The proposed study will involve a total of 40 children at two centers, Harbor-UCLA Medical Center in Los Angeles and Cincinnati Children's Hospital. Besides testing the safety and immunogenicity of the vaccine, investigators will assess whether semiocclusive dressings can keep vaccinia virus from spreading from the inoculation site to other parts of the body and to other people. In addition, children who don't show a skin response to the vaccine (a "take") will be revaccinated about a week later to test the value of a second dose.
Historically, smallpox vaccines caused life-threatening reactions in about 15 people per million vaccinated and caused death in about 1 in 1 million cases. The Bush administration is currently weighing whether the theoretical risk of a terrorist release of smallpox virus justifies recommending vaccination for healthcare workers or even the public.
HHS has made the protocol report for the proposed study, a 51-page document, available online. The protocol says the rationale for the study has to do with the need to determine the lowest effective dose of vaccine, given the limited supply, and the safest vaccination strategy. (The government has 15.4 million doses of Dryvax in its stockpile, and studies in adults have shown that the vaccine is still effective when diluted 1:5 and 1:10.)

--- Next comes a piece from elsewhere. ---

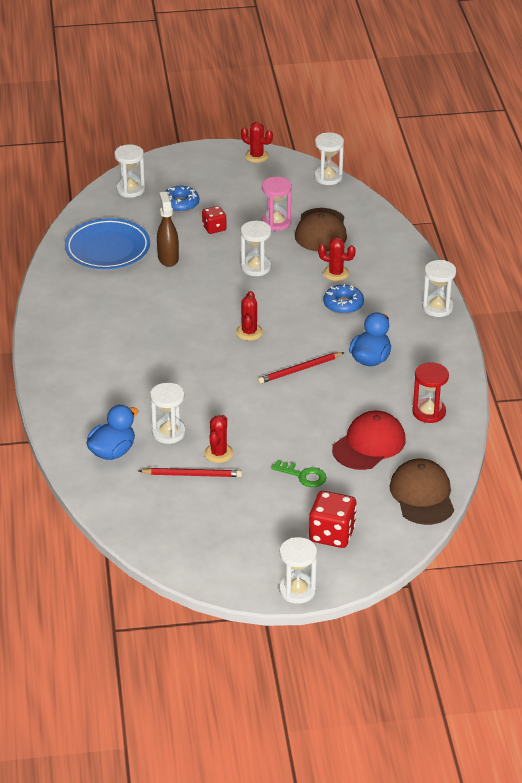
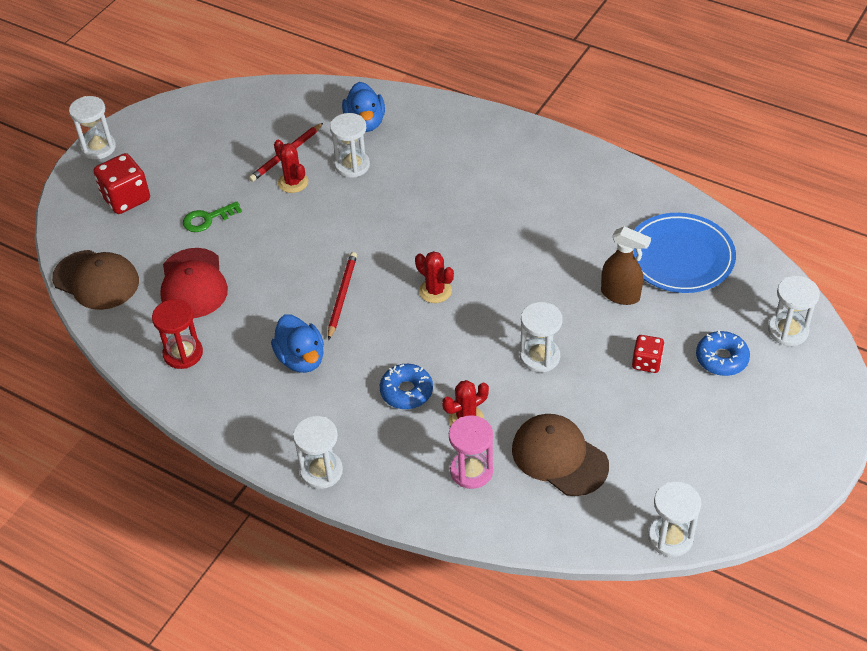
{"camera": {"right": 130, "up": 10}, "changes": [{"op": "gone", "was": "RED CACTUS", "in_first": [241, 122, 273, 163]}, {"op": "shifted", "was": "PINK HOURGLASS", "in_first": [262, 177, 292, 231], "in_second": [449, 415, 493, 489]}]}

"This is a non-sterile bovine product proposed for use at a time when standards of vaccine safety are much more stringent than they were 30 years ago," the protocol states. Today's population is "essentially non-immune" to smallpox, and there is a greater risk of secondary transmission of vaccinia to susceptible children and adults, especially those with weakened immune systems, the report says. In addition, "Control of possible autoinoculation and transmission from vaccinees to contacts is more problematic for infants or young children than adults. The effectiveness of placing a semi-occlusive dressing over the vaccination site to minimize the risk of transmission has never been adequately studied."
In smallpox vaccination guidelines distributed recently, the Centers for Disease Control and Prevention recommended that children less than 1 year old not be vaccinated unless they have actually been exposed to the disease. The study protocol cites two reasons for using 2- to 5-year-old children. To limit the risk of transmitting vaccinia to others, children would be kept home for at least 30 days after vaccination, a step that rules out using children who are in school. Also, to prevent confusion about potential reactions to the vaccine, vaccination should not occur soon before or soon after administration of other childhood vaccines, making it preferable not to involve children younger than 2 years. The report says the results in 2- to 5-year-old children should be relevant to children of all ages.
The study design calls for recruiting healthy children with no history of atopy, eczema, or other exfoliative skin conditions (risk factors for eczema vaccinatum) and no immune system disorders. Twenty children will receive the undiluted vaccine and 20 will receive a 1:5 dilution. All will be examined 6 to 8 days after vaccination, and those with no "take" will be revaccinated the same way as the first time. Blood samples will be taken about 4 weeks after vaccination to assess the immune response. The participants will be followed for 6 months, and the inoculation site dressings will be changed every few days as needed. For a few of the children, follow-up checks on immune responses will continue for 3 years.
Any children who suffer serious complications other than vaccinial keratitis from the vaccine will be treated with vaccinia immune globulin (VIG), the report states. In addition, the antiviral drug cidofovir will be used as backup treatment if VIG fails to control a vaccinial infection.
Depending on the study results, the protocol also contemplates a potential second study to refine the findings. That study could include another test of the 1:5 dilution and testing of a 1:10 dilution in one or two groups.